Doing parenthood among queer non-female identifying persons in Switzerland and the Netherlands
von Dr. Carole Ammann
In today’s globalized world, discussions about what kind of biological and social parenthood practices are permitted, desired, and lived are widespread. Today, many forms of parenthood exist, and parenthood is realised in diverse family constellations. Due to recent legal changes around partnership, marriage, and parenthood, as well as the emergence of new reproductive technologies, more and more queer persons in Switzerland (locally called Regenbogenfamilien) and the Netherlands (locally called roze gezinnen) are raising children. Those two countries have very different histories and practices regarding LGBTIQ+-rights: In 2001, the Netherlands was the first country in Europe to permit same-sex couples to marry. In September 2021, the Swiss voting population will have the final say about 'marriage for all'.

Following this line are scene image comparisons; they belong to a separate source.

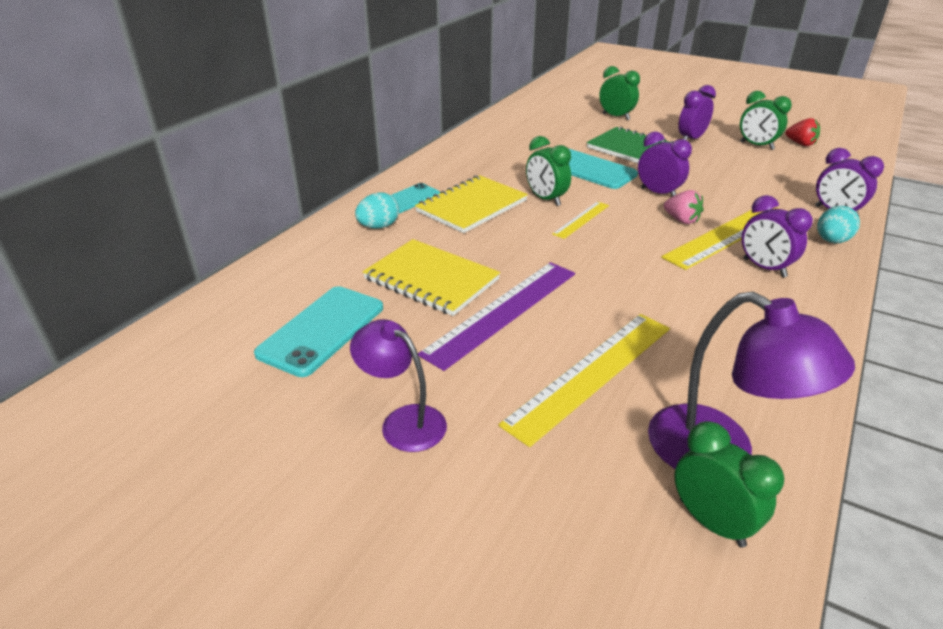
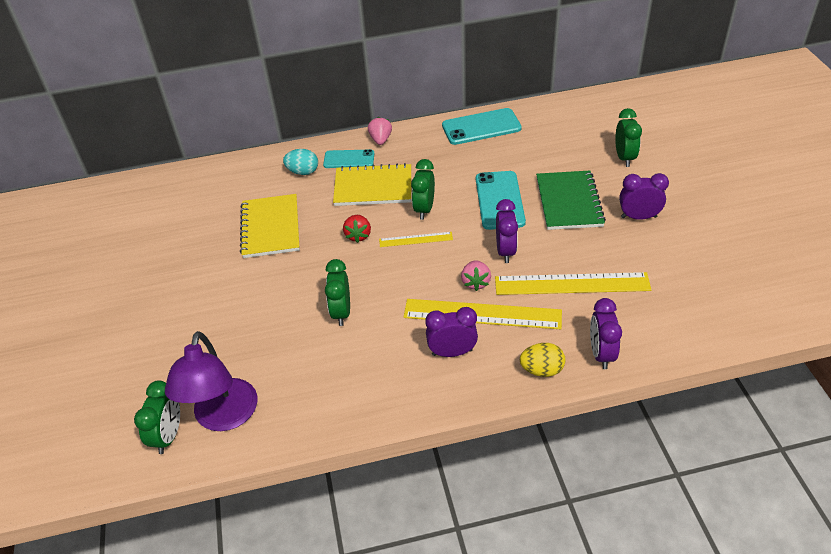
camera: 50 degrees right, 10 degrees up
(322, 330) = (185, 225): turquoise phone -> turquoise phone (481, 127)
(403, 421) = (145, 298): purple lamp -> none
(411, 176) = (380, 140): none -> pink strawberry
(503, 311) = (268, 272): purple ruler -> none
(591, 373) = (245, 337): yellow ruler -> yellow ruler (572, 284)
(756, 146) = (683, 257): green clock -> green clock (341, 312)
(764, 268) = (452, 352): purple clock -> purple clock turned 75 degrees clockwise
(800, 144) = (730, 279): red strawberry -> red strawberry (358, 235)
(831, 241) = (541, 370): turquoise egg -> yellow egg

In this project, I build on a former project on fatherhood in the 21st century and explore how parenthood is understood, experienced, negotiated, and enacted among queer non-female identifying persons. I want to find out how they are doing fatherhood in a heteronormative gender-binary environment, in which they still face many (legal) insecurities and various forms of discrimination. Moreover, I aim to explore how queer non-female identifying persons deal with social expectations regarding ‘good’ parenthood. To pay attention to the heterogeneity among queer non-female identifying persons, I adopt an intersectional approach to research how social differences are interwoven with parenthood. Concretely, I will pay attention to how sexuality, gender identity, class, age, education, working sector, level of employment and income, race, origin, citizenship, religion, body, (dis)ability, family constellation, and political preferences, intersect with and contribute to the shaping of parenthood. The data will be collected through biographical, narrative, and topic-centered interviews, observation, and analysis of discussions in various (online) media.